West-Vorkuta, Komi Republic, Russia (2016)

There are many different types of modern ruins, but almost all of them are in some way or another “unintended memorials” to certain turning points or historical events. Maybe one of the most interesting category of monumental relics are the ruins of Gulag, that is the prison camps system of the former Soviet Union. This is probably because these places have not been turned to museums, but they still have survived like so many other Soviet ruins.

Guardhouse.jpg
Guardhouse

To put it roughly, ruins remember.
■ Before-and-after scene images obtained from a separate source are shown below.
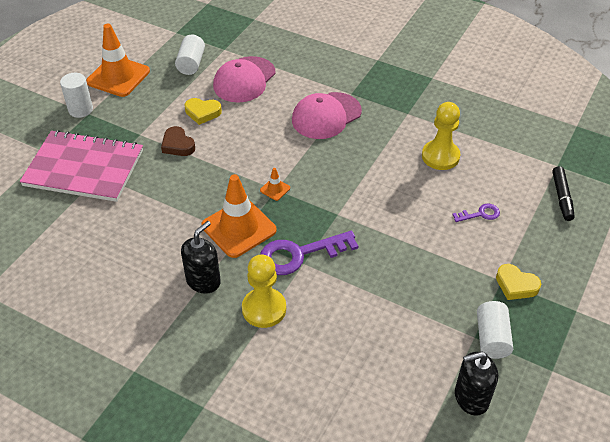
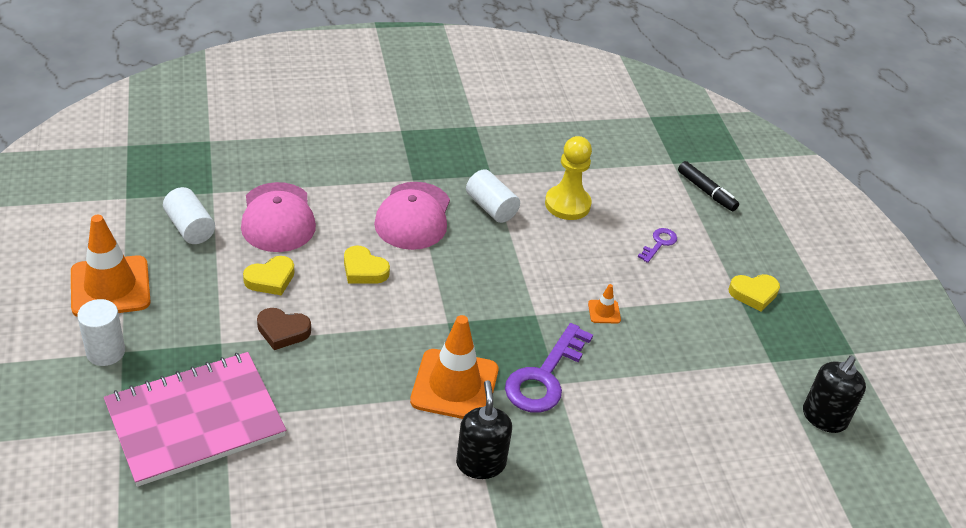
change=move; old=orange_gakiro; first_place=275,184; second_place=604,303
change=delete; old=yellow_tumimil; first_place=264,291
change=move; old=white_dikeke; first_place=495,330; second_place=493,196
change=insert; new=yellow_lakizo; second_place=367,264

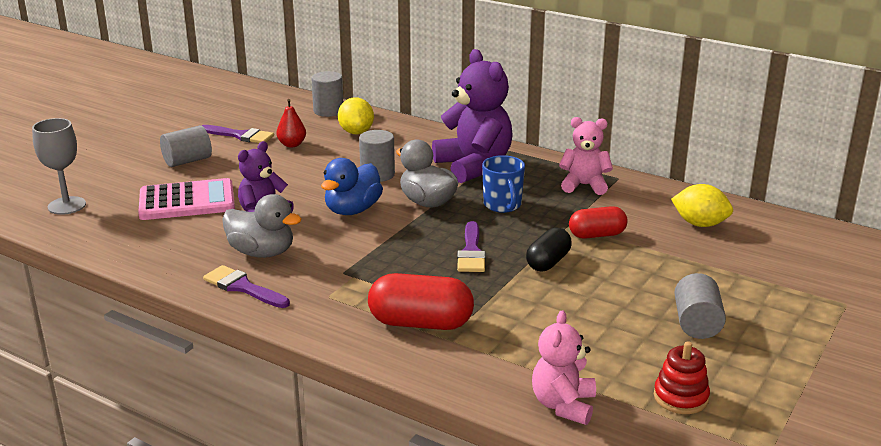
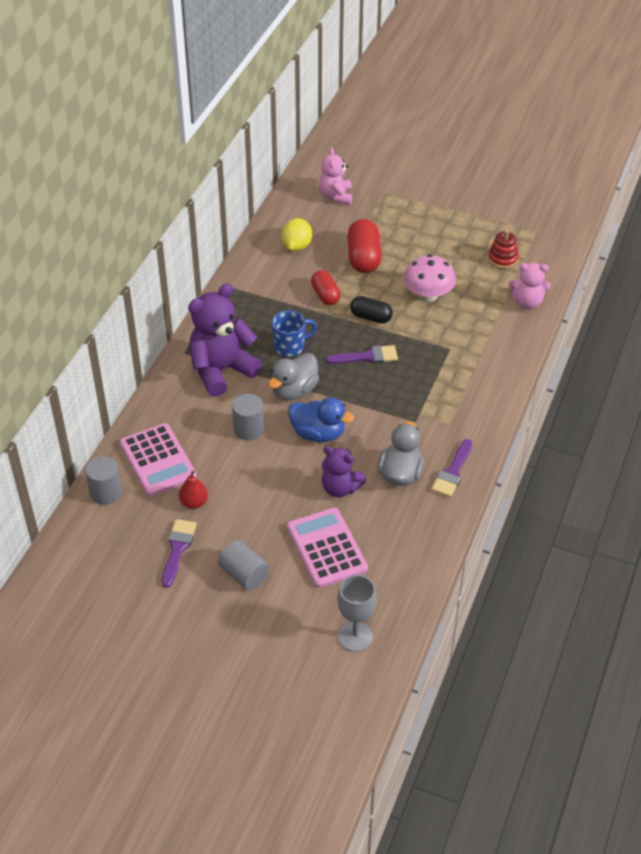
change=replace; old=yellow_mafola; new=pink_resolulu; first_place=356,115; second_place=158,459
change=move; old=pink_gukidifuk; first_place=586,156; second_place=335,176
change=move; old=red_legevo; first_place=421,301; second_place=364,246
change=delete; old=grey_dikeke; first_place=700,306
change=insert; new=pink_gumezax; second_place=429,278

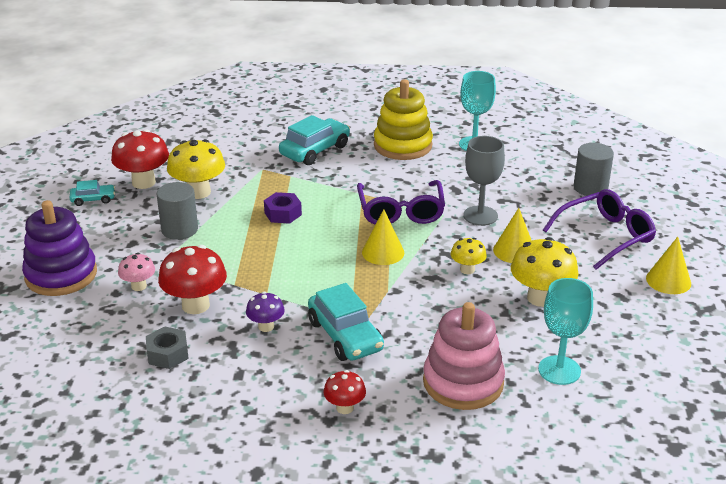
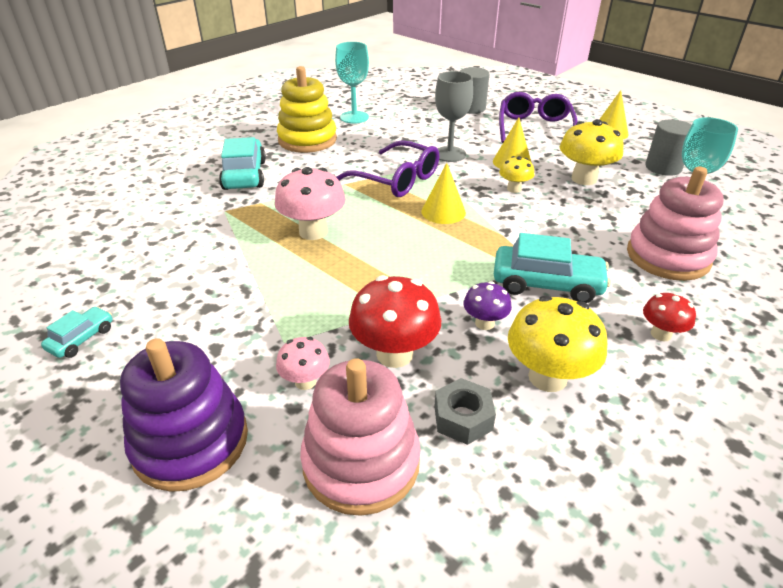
change=delete; old=red_gumezax; first_place=140,159
change=move; old=yellow_gumezax; first_place=196,169; second_place=557,343
change=move; old=grey_dikeke; first_place=177,211; second_place=668,147
change=replace; old=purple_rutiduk; new=pink_gumezax; first_place=283,208; second_place=310,203
change=insert; new=pink_tumosedux; second_place=360,437

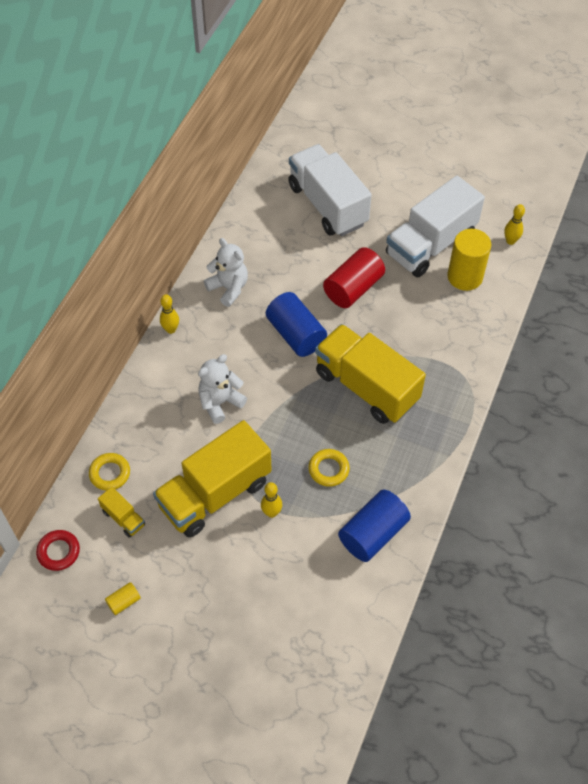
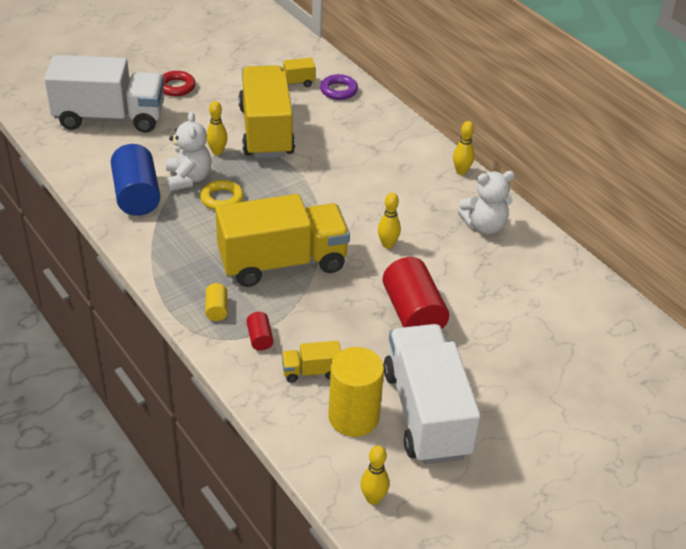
change=move; old=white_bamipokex; first_place=330,190; second_place=104,94
change=replace; old=blue_dikeke; new=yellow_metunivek; first_place=296,324; second_place=389,221
change=move; old=white_gukidifuk; first_place=222,389; second_place=189,151
change=recolor; old=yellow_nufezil; new=purple_nufezil; first_place=109,472; second_place=339,87
change=move; old=red_nufezil; first_place=58,550; second_place=179,83
change=move; old=yellow_dikeke; first_place=123,598; second_place=216,302
change=insert; new=red_dikeke; second_place=260,331
change=insert; new=yellow_bamipokex; second_place=311,362

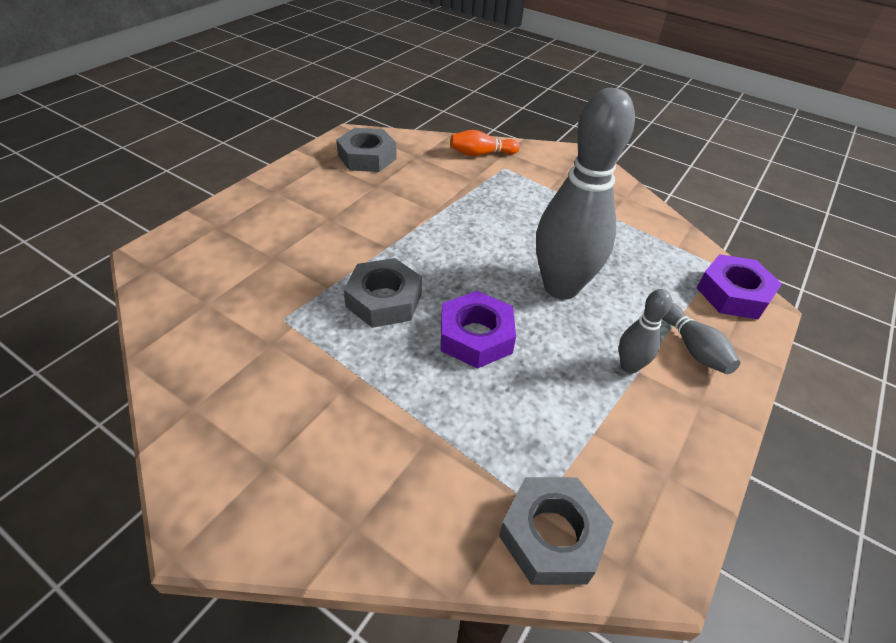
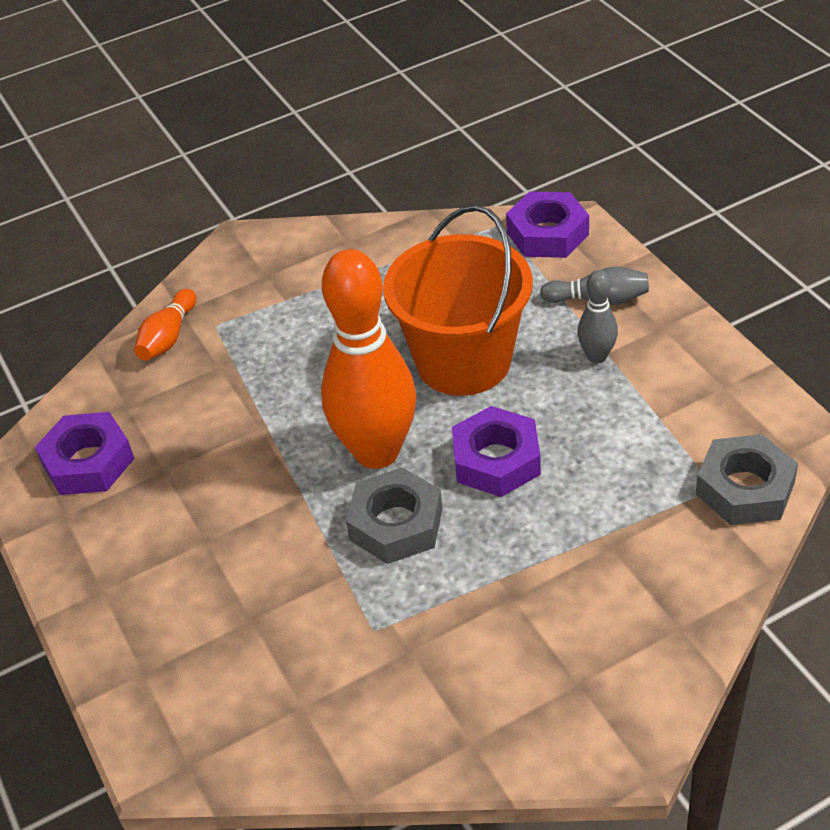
change=replace; old=grey_metunivek; new=orange_boruze; first_place=585,194; second_place=458,300
change=recolor; old=grey_rutiduk; new=purple_rutiduk; first_place=366,150; second_place=85,453
change=insert; new=orange_metunivek; second_place=368,359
This is especially true with Gulag, which is not exactly forgotten, but is not commemorated in the same highlighted way at Europe or at Russia as concentration camps of Nazi Germany, although the Soviet camp system was in its way equally destructive. This is why ruins of Gulag have evidential value. They are authentic relics of the past.

Dead Monument.jpg
Dead Monument

This collapsed monument is memorial to the first mine of Vorkuta. Vorkuta indeed was all about mines. And about Gulag. These two things were the reason the town was originally born to the hostile regions of northern Russia, at the middle of the tundra well above the Arctic Circle. Coal was discovered at Vorkuta at 1930s, and soon Gulag camp of Vorkutlag was established to get the precious black stuff out of the ground. Nobody wanted to move to the far-north, so forced labour was used in the Vorkuta mines. The town began to grow around the mines and the camp, so basically there would have been no Vorkuta without the Gulag. This is why the heritage of the labor camps is still visible in many areas around the city.

Ugol!.jpg
Ugol!

The center of present-day Vorkuta is inhabited, in great part by the descendants of the inmates of the Vorkutlag. There is about 60 000 people living in there, and all in all it resembles any middle-sized industrial town of Russia. But almost all the surrounding areas, that is the former suburbs, or classic Russian-style microraions, are now all but abandoned.

Mikroraion.jpg
Microraion

This area, situated on the western side on Vorkuta river, was originally part of Vorkuta city itself. It was first built during the 1950s as one can infer from the older buildings of the area.

Dom Kulturi.jpg
Dom Kulturi

Originally the suburb was meant to the free workers of Vorkuta, like geologist and such. During 1960s it grew larger when Gulag was dismantled step by step, and free workforce needed homes. A lot of cheap Khrushchyovka houses were built, but eventually they were also discarded.

Ulitsa.jpg
Ulitsa

These are not ruins of Gulag itself, but indirectly they are result of the camps, as the idea of a real city in the no-man’s-land of far north was preposterous. After the collapse of the Soviet Union, when people were free to go, they left Vorkuta in hordes, especially because the mines were shut one by one during the 1990s. Apart from the center, the city was deserted.

INVN6.jpg
Home Sweet Home

The ruins of actual Gulag are scarce because barracks, watch-towers and such were mostly built of wood, and they have been destroyed naturally during the past decades or used as construction materials. But in many camps one building was of stone – the punishment cell.

Gaol.jpg
Gulag Gaol

This former cell, which was used as a warehouse in later years, is standing at the outskirts of Vorkuta, few miles from the abandoned western part of the center. During the Gulag it was used as an isolator cell for prisoners. Inside there was nothing left, only dementia of the past.

Corridor.jpg
Corridor

Lonely light bulb was dangling slowly on the roof like a stopped pendulum of a long-dead clock.

Bulb.jpg
Bulb

Few active people of Vorkuta have planned a Gulag museum to the premises of the former punishment cell, but it hasn’t actualized because lack of funds. So for the time being the building and entire Vorkuta continue to remember the prison camp history in the form of ruins.